EditorNatashya Angelica
Published 01/04/2024, 18:02

MONTREAL - Nuvei Corporation (NASDAQ:NVEI) (TSX:NVEI), a prominent player in the global payments industry, has reached a definitive arrangement to transition to a private entity under the acquisition by Advent International. The deal, valued at approximately $6.3 billion, is supported by key Canadian shareholders, including Philip Fayer, Novacap, and CDPQ.

Under the terms of the agreement, shareholders will receive $34.00 per share in cash, which is a 56% premium over Nuvei's closing share price on Nasdaq on March 15, 2024. This price also signifies a 48% premium over the company's 90-day volume-weighted average trading price as of the same date.

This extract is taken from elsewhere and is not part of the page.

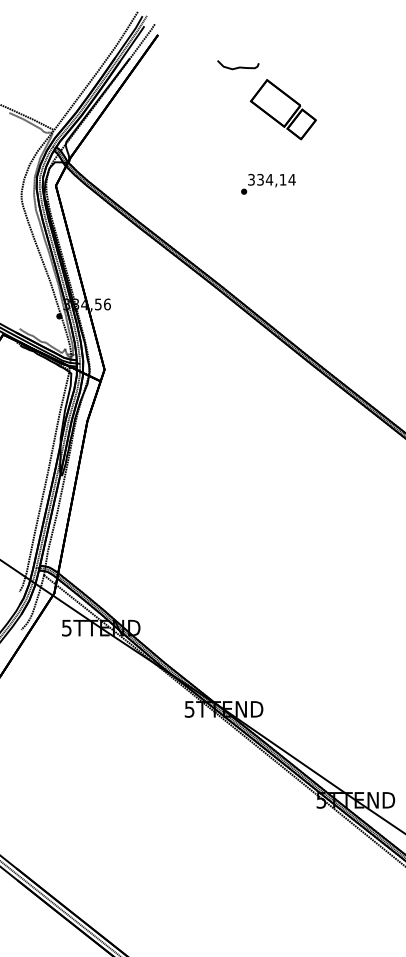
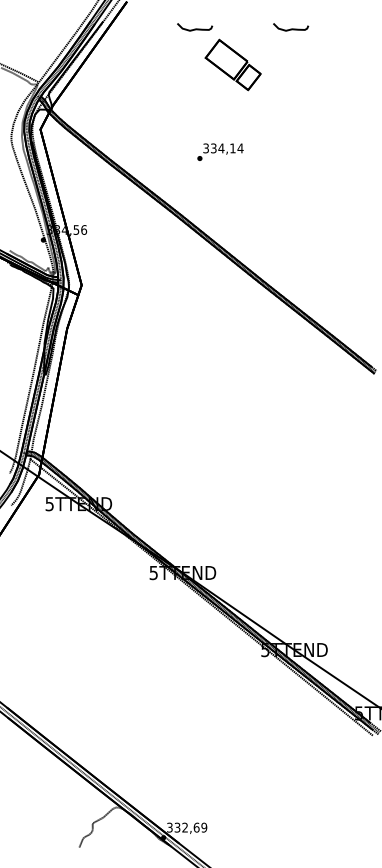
curve: (352, 66) -> (291, 28), added
text: (268, 183) -> (220, 151), moved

Philip Fayer will maintain his roles as Chair and CEO, continuing to lead Nuvei from its Montreal headquarters. Canadian shareholders Fayer, Novacap, and CDPQ will retain significant indirect ownership stakes in the private company, amounting to approximately 24%, 18%, and 12% respectively.

Nuvei has been recognized for its advanced technology in facilitating next-generation payments and financial services, processing over $200 billion in total volume and generating $1.2 billion in revenue in 2023. The partnership with Advent, a seasoned investor in the payments space, is expected to provide Nuvei with additional operational and sector expertise, as well as investment capacity.

The transaction is set to be completed through a statutory plan of arrangement and is subject to shareholder and court approvals. The proposed deal has received unanimous support from Nuvei's Board of Directors, with the recommendation that shareholders vote in favor of the arrangement. Upon completion, Nuvei's shares will be delisted from both the Toronto Stock Exchange and Nasdaq.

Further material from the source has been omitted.